Requiem paysan pour Angela M.

 

merkel 19Contrairement à ce que proclament certains éditorialistes internationaux, Angela Merkel n’a jamais été la femme la plus puissante du monde.

Et maintenant moins que jamais. La politique allemande est tellement complexe sur le plan intérieur qu’elle a toujours dû se garder à gauche et à droite, et se méfier de son propre camp.

Finalement, quand on regarde les choses d’un peu près, elle a surtout laissé le secteur industriel et financier allemand gouverner réellement le pays, en reportant autant qu’elle le pouvait à plus tard les autres problèmes.

A l’approche de son départ, tout le monde gronde et montre les dents, y compris dans les rangs de son propre parti.

Dans les milieux agricoles, l’atmosphère est étouffante. Les gros bataillons agricoles sont certes des troupes en principe fidèles aux chrétiens démocrates CDU/CSU, mais la constante augmentation des contraintes qui s’exercent sur l’agriculture commence à lézarder le bel édifice.

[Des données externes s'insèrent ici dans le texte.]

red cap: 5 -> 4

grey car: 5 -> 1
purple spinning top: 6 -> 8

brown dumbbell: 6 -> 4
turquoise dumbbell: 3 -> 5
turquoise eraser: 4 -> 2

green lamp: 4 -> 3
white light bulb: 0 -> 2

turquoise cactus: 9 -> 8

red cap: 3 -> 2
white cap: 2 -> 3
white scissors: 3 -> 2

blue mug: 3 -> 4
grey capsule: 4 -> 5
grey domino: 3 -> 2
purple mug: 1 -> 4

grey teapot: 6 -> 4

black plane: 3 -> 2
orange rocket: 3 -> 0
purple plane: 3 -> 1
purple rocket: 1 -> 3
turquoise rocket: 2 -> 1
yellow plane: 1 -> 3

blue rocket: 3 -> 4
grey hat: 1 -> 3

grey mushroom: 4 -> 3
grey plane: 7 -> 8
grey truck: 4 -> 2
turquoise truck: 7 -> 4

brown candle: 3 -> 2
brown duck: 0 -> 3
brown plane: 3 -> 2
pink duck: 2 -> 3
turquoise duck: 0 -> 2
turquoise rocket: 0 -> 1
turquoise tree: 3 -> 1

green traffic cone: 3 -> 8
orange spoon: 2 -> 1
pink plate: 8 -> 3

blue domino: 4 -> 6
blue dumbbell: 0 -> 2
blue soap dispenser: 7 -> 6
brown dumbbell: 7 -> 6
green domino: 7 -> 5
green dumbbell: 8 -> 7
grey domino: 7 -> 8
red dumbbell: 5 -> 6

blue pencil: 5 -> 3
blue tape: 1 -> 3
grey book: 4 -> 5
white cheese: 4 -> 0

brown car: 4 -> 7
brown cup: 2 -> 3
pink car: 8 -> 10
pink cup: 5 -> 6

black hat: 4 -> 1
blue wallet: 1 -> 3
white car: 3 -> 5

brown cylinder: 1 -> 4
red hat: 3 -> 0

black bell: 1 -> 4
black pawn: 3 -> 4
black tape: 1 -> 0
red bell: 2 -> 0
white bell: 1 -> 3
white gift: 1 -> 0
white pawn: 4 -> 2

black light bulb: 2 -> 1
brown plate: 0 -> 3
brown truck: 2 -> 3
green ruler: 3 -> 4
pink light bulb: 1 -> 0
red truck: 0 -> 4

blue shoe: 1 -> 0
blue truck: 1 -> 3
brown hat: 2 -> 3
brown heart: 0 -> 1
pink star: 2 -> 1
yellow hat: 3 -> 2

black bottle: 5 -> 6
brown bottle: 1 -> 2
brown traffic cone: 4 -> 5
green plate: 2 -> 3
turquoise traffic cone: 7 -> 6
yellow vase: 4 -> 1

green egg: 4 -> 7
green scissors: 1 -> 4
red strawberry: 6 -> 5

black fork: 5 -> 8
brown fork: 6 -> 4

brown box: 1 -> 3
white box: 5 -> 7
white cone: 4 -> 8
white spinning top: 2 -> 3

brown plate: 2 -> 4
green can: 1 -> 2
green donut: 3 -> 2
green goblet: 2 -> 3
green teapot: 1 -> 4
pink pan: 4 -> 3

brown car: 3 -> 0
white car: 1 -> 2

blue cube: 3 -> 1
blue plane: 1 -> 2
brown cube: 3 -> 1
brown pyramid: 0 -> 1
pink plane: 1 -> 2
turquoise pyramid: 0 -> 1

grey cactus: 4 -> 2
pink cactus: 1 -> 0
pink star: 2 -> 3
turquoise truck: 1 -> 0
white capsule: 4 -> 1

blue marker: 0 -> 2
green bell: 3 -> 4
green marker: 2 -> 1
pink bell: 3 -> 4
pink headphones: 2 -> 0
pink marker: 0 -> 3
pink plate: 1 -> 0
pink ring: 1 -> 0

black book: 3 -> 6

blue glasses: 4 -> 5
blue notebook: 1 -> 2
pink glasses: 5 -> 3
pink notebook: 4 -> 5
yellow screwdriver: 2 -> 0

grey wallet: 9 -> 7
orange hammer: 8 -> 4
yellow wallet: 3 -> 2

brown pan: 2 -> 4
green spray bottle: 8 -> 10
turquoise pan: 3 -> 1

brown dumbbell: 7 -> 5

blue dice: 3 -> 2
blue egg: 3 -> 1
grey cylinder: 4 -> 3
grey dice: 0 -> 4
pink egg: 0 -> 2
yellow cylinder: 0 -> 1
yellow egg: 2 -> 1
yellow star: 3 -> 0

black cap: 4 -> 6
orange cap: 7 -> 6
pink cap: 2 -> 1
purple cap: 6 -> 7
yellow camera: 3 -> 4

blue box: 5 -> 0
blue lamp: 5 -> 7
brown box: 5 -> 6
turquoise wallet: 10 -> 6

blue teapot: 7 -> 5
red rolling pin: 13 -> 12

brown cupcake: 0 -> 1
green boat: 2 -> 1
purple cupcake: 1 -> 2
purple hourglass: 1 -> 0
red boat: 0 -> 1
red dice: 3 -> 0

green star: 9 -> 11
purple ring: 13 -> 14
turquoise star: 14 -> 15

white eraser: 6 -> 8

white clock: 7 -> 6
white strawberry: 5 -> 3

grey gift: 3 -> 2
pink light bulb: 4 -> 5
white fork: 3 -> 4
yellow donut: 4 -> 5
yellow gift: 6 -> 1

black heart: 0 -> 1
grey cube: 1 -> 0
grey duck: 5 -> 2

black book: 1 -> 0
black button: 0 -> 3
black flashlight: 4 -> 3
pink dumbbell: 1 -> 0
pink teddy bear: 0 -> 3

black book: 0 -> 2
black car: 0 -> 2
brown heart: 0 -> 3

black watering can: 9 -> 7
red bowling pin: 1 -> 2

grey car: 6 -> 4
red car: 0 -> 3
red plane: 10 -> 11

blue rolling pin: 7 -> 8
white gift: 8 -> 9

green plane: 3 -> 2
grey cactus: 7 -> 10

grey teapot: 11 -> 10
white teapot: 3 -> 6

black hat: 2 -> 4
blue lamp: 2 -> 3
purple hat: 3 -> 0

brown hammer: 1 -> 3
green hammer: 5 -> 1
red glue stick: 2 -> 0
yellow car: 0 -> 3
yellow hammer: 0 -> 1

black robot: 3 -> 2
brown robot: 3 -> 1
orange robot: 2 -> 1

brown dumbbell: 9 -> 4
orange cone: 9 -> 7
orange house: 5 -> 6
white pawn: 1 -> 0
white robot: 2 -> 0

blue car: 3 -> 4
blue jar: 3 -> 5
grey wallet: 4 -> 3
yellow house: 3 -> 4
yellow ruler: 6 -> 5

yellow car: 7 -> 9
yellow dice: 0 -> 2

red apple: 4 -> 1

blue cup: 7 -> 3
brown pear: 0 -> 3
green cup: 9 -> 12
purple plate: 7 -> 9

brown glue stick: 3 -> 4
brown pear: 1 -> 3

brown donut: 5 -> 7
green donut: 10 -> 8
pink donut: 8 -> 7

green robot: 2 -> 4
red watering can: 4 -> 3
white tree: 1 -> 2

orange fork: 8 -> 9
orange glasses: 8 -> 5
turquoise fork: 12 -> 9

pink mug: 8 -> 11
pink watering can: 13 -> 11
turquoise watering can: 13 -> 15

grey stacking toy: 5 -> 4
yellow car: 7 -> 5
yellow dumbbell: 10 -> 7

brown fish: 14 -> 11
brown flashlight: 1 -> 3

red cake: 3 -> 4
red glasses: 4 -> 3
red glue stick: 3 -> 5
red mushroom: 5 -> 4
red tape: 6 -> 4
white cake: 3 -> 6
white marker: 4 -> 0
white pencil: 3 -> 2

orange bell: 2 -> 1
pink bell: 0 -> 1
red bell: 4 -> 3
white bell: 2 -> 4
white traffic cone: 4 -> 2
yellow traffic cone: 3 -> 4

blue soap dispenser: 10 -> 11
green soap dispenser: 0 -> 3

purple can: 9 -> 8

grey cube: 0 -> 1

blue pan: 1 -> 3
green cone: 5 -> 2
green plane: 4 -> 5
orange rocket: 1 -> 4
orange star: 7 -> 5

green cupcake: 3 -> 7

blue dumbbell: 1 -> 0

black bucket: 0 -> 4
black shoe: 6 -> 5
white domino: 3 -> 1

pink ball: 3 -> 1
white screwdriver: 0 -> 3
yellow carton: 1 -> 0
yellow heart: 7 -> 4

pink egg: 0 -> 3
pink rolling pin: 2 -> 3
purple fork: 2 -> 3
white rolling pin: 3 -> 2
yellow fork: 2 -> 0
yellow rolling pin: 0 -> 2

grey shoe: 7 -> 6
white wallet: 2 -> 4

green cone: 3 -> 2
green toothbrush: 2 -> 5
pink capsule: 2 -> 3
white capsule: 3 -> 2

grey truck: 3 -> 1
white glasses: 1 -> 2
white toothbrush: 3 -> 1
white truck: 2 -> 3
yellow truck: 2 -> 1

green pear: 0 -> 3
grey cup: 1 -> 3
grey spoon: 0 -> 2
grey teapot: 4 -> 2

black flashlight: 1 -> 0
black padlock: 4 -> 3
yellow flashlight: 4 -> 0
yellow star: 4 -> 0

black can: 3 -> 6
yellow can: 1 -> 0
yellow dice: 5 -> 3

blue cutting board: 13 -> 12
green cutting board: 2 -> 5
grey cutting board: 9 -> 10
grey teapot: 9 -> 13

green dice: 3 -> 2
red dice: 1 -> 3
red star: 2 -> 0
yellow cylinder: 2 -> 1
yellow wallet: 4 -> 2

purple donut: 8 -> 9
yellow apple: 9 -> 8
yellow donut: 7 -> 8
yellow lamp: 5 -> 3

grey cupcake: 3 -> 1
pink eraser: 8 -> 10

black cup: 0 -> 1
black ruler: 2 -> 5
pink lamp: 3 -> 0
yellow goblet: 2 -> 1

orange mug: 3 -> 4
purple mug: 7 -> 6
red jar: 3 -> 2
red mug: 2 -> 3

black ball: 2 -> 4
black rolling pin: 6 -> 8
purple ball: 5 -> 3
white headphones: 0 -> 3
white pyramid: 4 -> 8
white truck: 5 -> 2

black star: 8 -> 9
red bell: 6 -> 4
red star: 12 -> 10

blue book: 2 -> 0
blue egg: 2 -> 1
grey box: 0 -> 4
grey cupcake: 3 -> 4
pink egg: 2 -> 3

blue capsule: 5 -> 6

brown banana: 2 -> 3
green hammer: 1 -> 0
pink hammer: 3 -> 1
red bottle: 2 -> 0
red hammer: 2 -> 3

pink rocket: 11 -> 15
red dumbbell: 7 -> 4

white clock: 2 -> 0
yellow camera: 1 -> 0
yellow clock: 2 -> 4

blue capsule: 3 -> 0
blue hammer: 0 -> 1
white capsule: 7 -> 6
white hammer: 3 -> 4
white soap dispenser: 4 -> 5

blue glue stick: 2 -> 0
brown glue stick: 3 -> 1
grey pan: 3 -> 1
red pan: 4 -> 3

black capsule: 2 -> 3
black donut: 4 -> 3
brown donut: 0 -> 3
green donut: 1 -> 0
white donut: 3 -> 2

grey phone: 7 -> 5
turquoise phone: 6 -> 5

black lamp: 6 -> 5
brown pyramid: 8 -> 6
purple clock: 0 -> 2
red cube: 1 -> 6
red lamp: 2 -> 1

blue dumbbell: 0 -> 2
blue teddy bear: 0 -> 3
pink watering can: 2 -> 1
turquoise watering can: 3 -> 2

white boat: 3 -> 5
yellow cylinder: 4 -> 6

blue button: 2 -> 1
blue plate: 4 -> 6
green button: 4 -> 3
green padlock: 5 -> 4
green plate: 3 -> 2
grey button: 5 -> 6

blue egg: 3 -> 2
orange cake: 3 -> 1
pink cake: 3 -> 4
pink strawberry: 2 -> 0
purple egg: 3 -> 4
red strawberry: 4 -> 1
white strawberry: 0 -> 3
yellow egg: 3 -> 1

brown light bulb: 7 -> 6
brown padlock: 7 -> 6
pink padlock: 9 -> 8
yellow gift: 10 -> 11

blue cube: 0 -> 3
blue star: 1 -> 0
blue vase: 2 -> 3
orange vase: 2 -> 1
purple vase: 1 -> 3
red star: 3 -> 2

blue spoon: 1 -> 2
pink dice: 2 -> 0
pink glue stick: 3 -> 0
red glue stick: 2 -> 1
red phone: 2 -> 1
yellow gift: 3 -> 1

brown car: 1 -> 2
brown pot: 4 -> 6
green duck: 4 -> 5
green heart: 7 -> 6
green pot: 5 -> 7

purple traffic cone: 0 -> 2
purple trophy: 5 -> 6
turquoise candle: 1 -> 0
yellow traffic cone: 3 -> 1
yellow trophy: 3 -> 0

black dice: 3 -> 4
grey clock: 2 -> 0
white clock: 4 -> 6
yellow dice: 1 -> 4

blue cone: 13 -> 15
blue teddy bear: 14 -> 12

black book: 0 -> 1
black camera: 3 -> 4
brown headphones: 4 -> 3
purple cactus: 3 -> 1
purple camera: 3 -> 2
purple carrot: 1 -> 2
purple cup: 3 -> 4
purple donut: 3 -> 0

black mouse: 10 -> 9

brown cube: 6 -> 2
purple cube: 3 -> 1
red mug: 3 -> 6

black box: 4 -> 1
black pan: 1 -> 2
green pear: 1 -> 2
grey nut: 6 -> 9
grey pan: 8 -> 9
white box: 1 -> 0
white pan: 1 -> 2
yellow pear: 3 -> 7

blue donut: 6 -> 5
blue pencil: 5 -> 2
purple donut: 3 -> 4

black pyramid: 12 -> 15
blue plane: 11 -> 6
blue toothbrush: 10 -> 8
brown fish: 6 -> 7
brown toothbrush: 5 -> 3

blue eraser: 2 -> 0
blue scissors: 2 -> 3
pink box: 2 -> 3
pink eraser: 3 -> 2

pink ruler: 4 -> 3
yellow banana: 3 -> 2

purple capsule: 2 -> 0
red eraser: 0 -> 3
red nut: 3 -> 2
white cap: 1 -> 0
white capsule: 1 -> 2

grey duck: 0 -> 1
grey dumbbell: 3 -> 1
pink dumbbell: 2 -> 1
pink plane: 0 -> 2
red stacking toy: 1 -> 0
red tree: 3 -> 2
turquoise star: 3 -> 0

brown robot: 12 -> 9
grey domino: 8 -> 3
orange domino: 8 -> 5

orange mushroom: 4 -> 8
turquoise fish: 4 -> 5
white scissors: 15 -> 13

Les oppositions agricoles existent certes de longue date. Mais ce n’était pas au degré hautement émotionnel actuel, en convoquant à ce point une opinion publique chauffée à blanc. Les grands contre les petits, les conventionnels contre les bio, l’agriculture paysanne contre l’agriculture industrielle, les globalistes contre les régionalistes etc.

En Allemagne le débat public sur l’agriculture est dominé par la « planète verte ». Celle-ci est constituée de tous ceux qui rejettent l’agriculture moderne et orientent les débats vers un passé à conserver, et non un avenir à préparer. Ils dictent actuellement ce qui doit être en débat, dénigrent, caricaturent, amplifient à l’excès. Ils parviennent ainsi à imprégner la société d’oppositions aux élevages dits de masse, aux monocultures, à la disparition d’une civilisation paysanne idéalisé et de ses traditions, aux OGM et assimilés, aux engrais et pesticides.

A l’initiative de ces manœuvres : des partis politiques, des médias, des églises, des ONG, des organisations de consommateurs et des activistes de tous poils et motivations. Tous ces agitateurs ont désormais acquis une technicité élevée dans la communication. Le public de vue subit ces bombardements idéologiques, et perd de vue toute perspective économique et de sécurité alimentaire, sans même percevoir qu’on est en train de lui imposer une façon de vivre.
Qu’en disent les responsables politiques ? Ils suivent et poursuivent leurs électeurs, en accumulant petites lâchetés et discrets renoncements. Ils décident et votent des contraintes de plus en plus lourdes qui exaspèrent les agriculteurs. Et qui poussent leurs organisations à la division, ce qu’on avait encore peu constaté auparavant.

Pour essayer de sortir de ce climat, on préconise maintenant la recherche d’un « nouveau contrat social », ou du moins d’un nouveau contrat entre société et agriculture – les Allemands découvrent ces acrobatiques spéculations qui ne font plus rire personne en France depuis le ministère Glavany.

Questions : ce ou ces contrats, qui sont ceux qui devraient les signer ? On y réfléchit dans de grandes commissions dites « non politiques » On a vu ainsi apparaitre la « commission pour l’Avenir de l’agriculture », où la chancelière est apparue. Une trentaine de personnes de divers horizons réfléchissent. Pas pour les 7 ans qui viennent, ceux de l’application de la PAC réformée, non, pour le « très long terme ». Elle est composée en majorité de gens qu’on voit depuis longtemps sur la scène agricole et dont on n’attend pas de traits de génie.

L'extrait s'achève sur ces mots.